A new study has discovered that people infected with coronavirus can be susceptible to mental illnesses just one month after catching COVID-19.
The University of Oxford study concluded COVID-19 survivors are at significant risk of a variety of psychiatric disorders, including dementia.
Researchers found the increase was greatest for anxiety disorders but also depression and insomnia.
Instances of post-traumatic stress disorder and panic disorder were also evident in the study of more than 62,000 COVID-19 survivors.
One in 16 coronavirus patients who never had a mental illness will be diagnosed with one within three months after infection, the study found.
“We provide strong evidence that COVID-19 survivors have a significantly elevated rate of psychiatric disorders,” the paper said.
University of Oxford researchers wanted to explore if COVID-19 had psychiatric risk factors, on top of the better-known physical impacts and effects.
In patients with no prior psychiatric history, the study found coronavirus was associated with an increased incidence of psychiatric diagnoses in the three months after infection, compared to six other health events.
The comparison events included influenza, respiratory tract infections, skin infections, cholelithiasis, urolithiasis and the fracture of a large bone.
Study leader Maxime Taquet found In the period between 14 days and 90 days after diagnosis, 5.8 per cent of COVID-19 survivors had their first recorded diagnosis of psychiatric illness.
The figures were a minimum estimate, he said, as there are likely to be many other patients who have not yet presented or received a diagnosis.
The paper, Bidirectional associations between COVID-19 and psychiatric disorder, which is now awaiting peer review, also found higher than average coronavirus rates in people with a previous psychiatric diagnosis.
The study also threw up a surprise finding, potentially linking dementia with coronavirus.

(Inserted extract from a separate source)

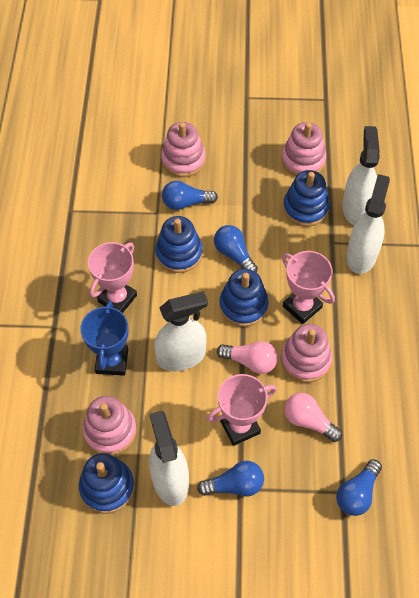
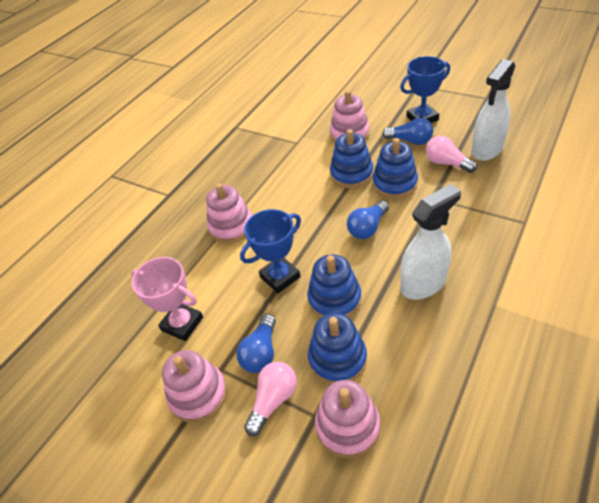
blue light bulb: 4 -> 3
blue trophy: 1 -> 2
pink trophy: 3 -> 1
white spray bottle: 4 -> 2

Researchers discovered a 2-3 fold increased risk of dementia after contracting COVID-19 was particularly concerning.
This finding should be investigated further, the University of Oxford team said.
Mr Taquet’s advised anyone infected with the virus to monitor their mental and emotional well-being.
“If you experience anxiety, low mood, insomnia or memory loss after COVID-19, you should see a medical professional as there might be ways to improve these symptoms,” he told Reuters.